不足とは過剰である

 釈迦は、糞掃衣というぼろきれから縫った服を着て、乞食をしながら遊行した。しかし、なんの不足もなく、世界で一番豊かだった。
 うちの猫も同じように見える。服すら着ていないし、所有物など一つも持っていないが、何も不足しておらず、悩みなど存在しないようにずっと寝ている。

 物質の多寡が「不足」と関係しないならば、一体不足とは何なのだろうか?答えは「言語の過剰」のように思える。
 人間の心というのは「言葉」から成り立っている。「考える」には必ず言葉が必要になる。もし、うちの猫に「PS5がない」という言葉が浮かべば、不足感に悩まされて、豊かさは破壊される。

 「あの人の顔が羨ましい」「お金が足りない」「服が欲しい」「悟りを開きたい」「こんな小さな家は嫌だ」などの言葉が過剰な故に、人間は不足になる。「不足」というのは「物がない」ということではなく「言葉が多すぎる」ということである。

 では、言葉を減らすにはどうすればいいか。人は「ピンク色の象のことは絶対に考えないでください」と言われると、逆に考えがピンク色の象に染まってしまう。「お金のことは考えないでください」「異性のことは考えないでください」と言われても同じことだ。逆に言葉が増殖する。

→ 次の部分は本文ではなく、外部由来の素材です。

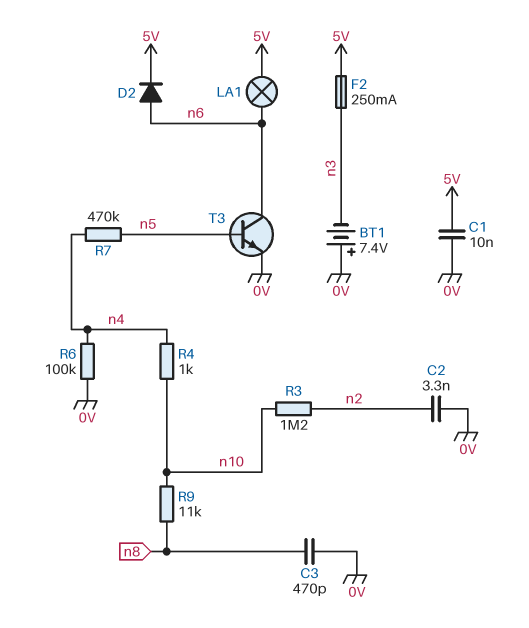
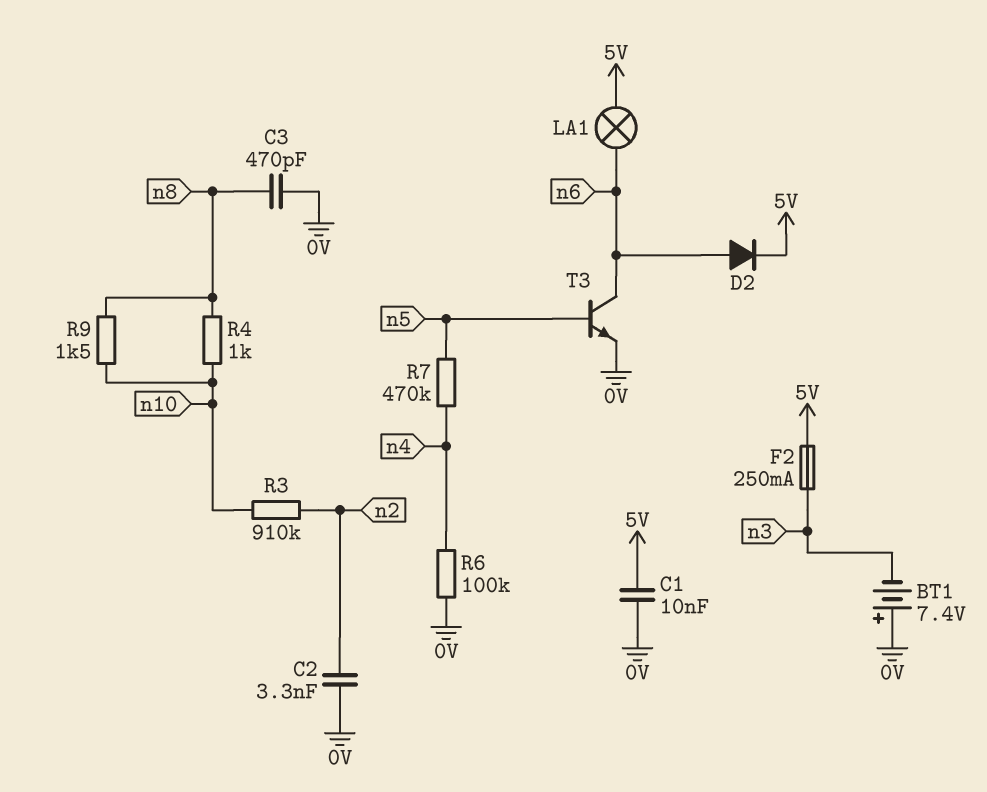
R3: 1.2M (n2, n10) -> 910k (n2, n10)
R4: 1k (n4, n10) -> 1k (n8, n10)
R9: 11k (n8, n10) -> 1.5k (n8, n10)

 言葉を無力化すれば、豊かになるのだけれど、言葉を言葉でやっつけようとしても、血で血を洗うことにしかならない。だから、坐る。静かに坐っていると、頭の中に渦巻いていた言葉のボリュームが下がっていく。泥水をあるがままに置いておくと、泥が沈殿して水が綺麗になる。「言葉」の一つ上の「身体」という次元で言葉を無力化する。そうすると言語の過剰がなくなり、ひいては不足がなくなり、豊かになる。